An intelligent prompt selector routes tasks to the best template based on user intent.
📊 Handling of Messy Tabular Data
Alias-DataScience parses irregular spreadsheets (merged cells, embedded notes, multi-level headers) and converts them into structured tables. For large files, it outputs a semantic-preserving JSON representation, enabling reliable analysis of human-crafted inputs.
👁️ Multimodal Understanding of Visual Content
- Image Understanding: Interprets charts, diagrams, and general images to extract numerical data, trends, and domain-specific entities
- Visual QA: Answers natural-language questions about visual elements (e.g., "What was the peak value in Q3?").
📑 Automated Reporting
For EDA tasks, Alias-DataScience generates an interactive HTML report featuring:
- Actionable insights backed by statistics and visuals,
- Executable code snippets for transparency and reuse.
This bridges the gap between data scientists and stakeholders like business users or auditors.
📈 Benchmark Performance
Alias-DataScience achieves state-of-the-art (SOTA) across major data science agent benchmarks.
DSBench
Realistic tasks from ModelOff & Kaggle; includes multimodal inputs, multi-source data, and large-scale modeling.
| Task Category | Framework | Model | Score |
|---|---|---|---|
| Data Analysis | Alias-DataScience | Qwen3-max-Preview | 55.58% 🏆 |
| AutoGen | GPT-4 | 30.69% | |
| AutoGen | GPT-4o | 34.12% | |
| CodeInterpreter | GPT-4 | 26.39% | |
| CodeInterpreter | GPT-4o | 23.82% | |
| Data Modeling | Alias-DataScience | Qwen3-max-Preview | 49.70% 🏆 |
| AutoGen | GPT-4 | 45.52% | |
| AutoGen | GPT-4o | 34.74% | |
| CodeInterpreter | GPT-4 | 26.14% | |
| CodeInterpreter | GPT-4o | 16.90% |
InsightBench
Open-ended comprehensive analytical tasks.

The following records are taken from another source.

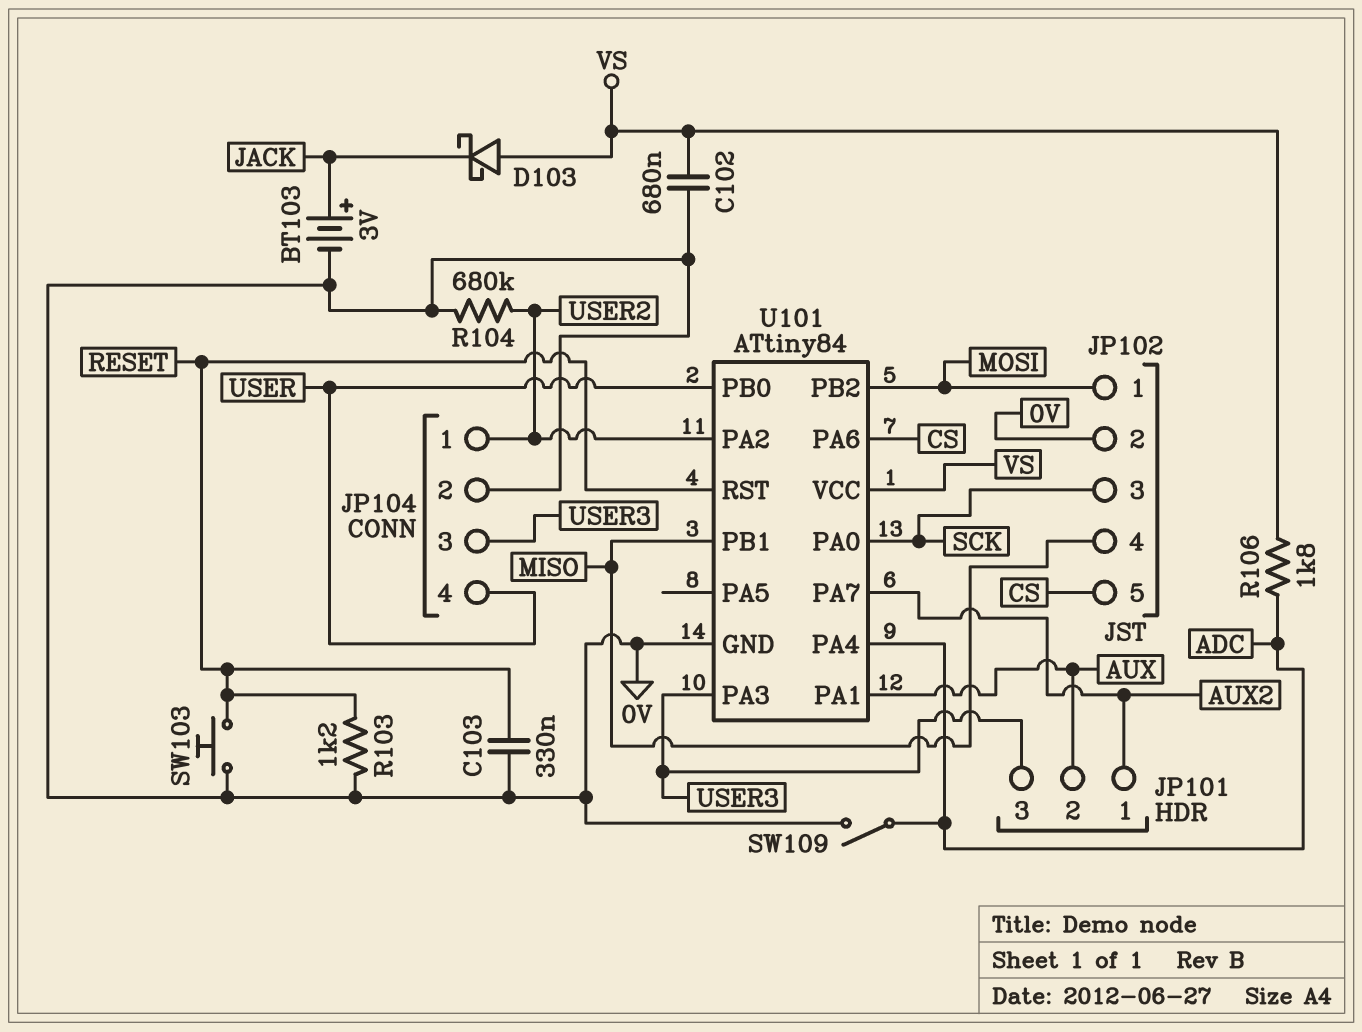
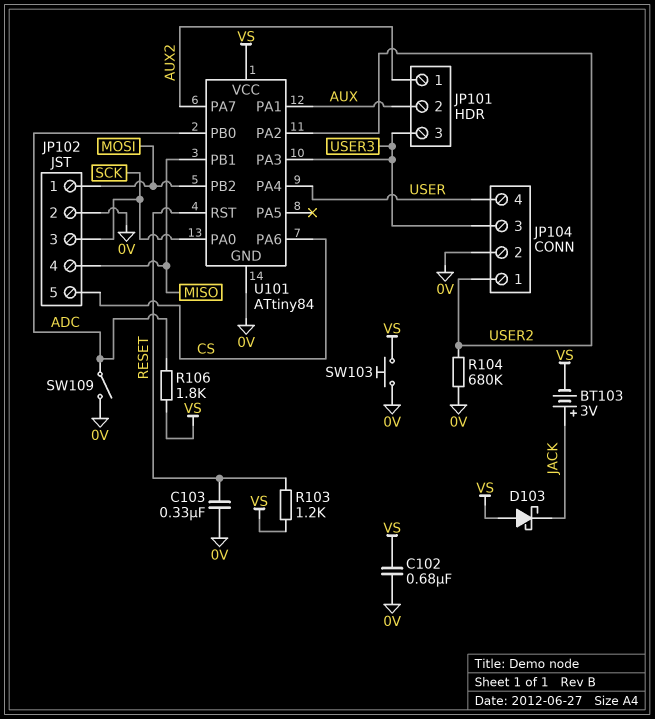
BT103: 3V (plus JACK, minus 0V) -> 3V (plus JACK, minus VS)
R103: 1.2k (0V, RESET) -> 1.2k (RESET, VS)
SW103: button (0V, RESET) -> button (0V, VS)
U101 pin PA4: ADC -> USER
U101 pin PB0: USER -> ADC

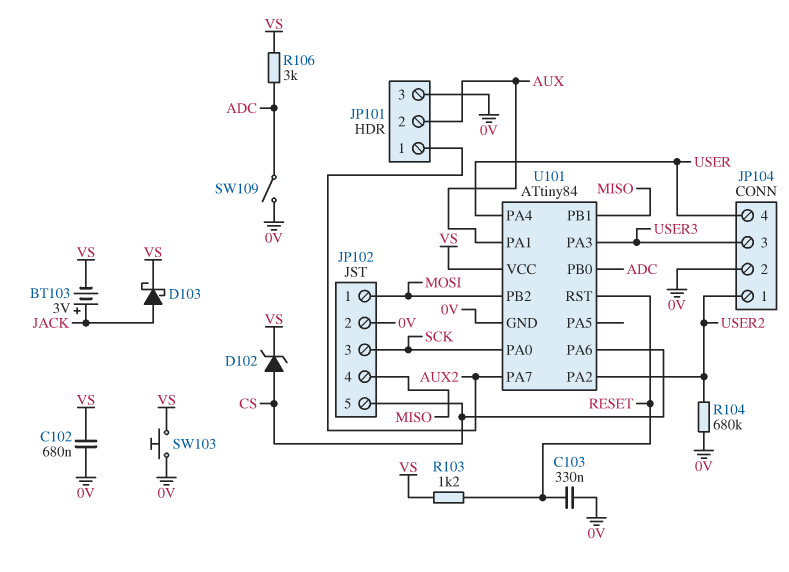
D102: none -> zener (A CS, K VS)
D103: schottky (A VS, K JACK) -> schottky (A JACK, K VS)
JP101 pin 3: USER3 -> 0V
R106: 1.8k (ADC, VS) -> 3k (ADC, VS)

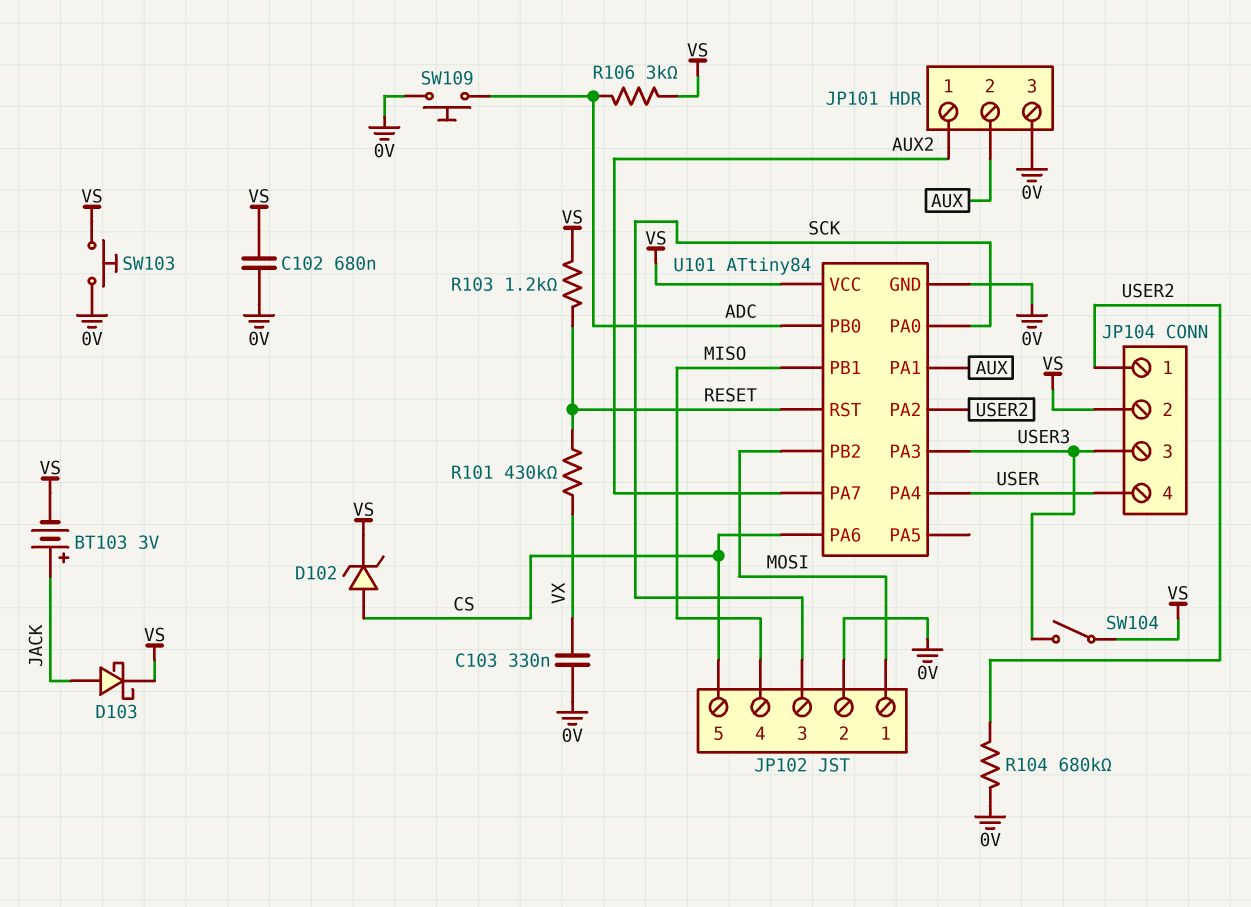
C103: 330nF (0V, RESET) -> 330nF (0V, VX)
JP104 pin 2: 0V -> VS
R101: none -> 430k (RESET, VX)
SW104: none -> switch (USER3, VS)
SW109: switch (0V, ADC) -> button (0V, ADC)

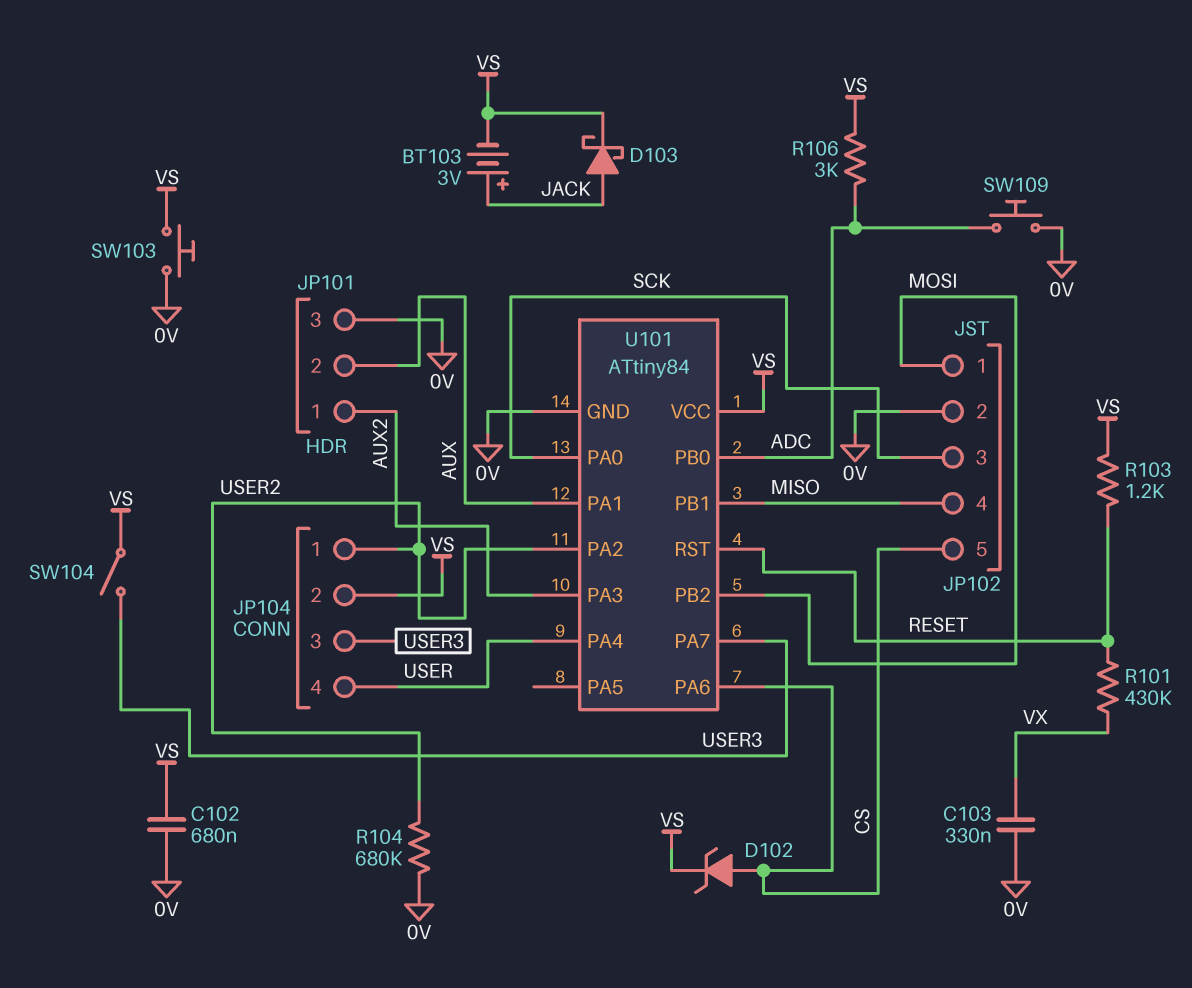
U101 pin PA3: USER3 -> AUX2
U101 pin PA7: AUX2 -> USER3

| Framework | Model | Score |
|---|---|---|
| Alias-DataScience | Qwen3-max-Preview | 43.29% 🏆 |
| AgentPoirot | Qwen3-max-Preview | 39.30% |
DABench
End-to-end data analysis from real-world CSVs.

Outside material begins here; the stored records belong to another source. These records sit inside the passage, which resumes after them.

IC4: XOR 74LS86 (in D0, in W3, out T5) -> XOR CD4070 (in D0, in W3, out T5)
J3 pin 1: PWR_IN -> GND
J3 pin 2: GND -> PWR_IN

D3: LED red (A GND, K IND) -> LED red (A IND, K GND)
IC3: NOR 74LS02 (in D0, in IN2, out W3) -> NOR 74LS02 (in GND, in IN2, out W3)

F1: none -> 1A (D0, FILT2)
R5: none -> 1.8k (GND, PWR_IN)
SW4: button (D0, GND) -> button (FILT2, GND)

| Framework | Model | Score |
|---|---|---|
| Alias-DataScience | Qwen3-max-Preview | 95.20% 🏆 |
| AutoGen | GPT-4 | 71.49% |
| Data Interpreter | GPT-4 | 73.55% |
| Data Interpreter | GPT-4o | 94.93% |
Some tables include data from published sources, used with gratitude to the original authors and cited in good faith. For accuracy, please refer to the original publications.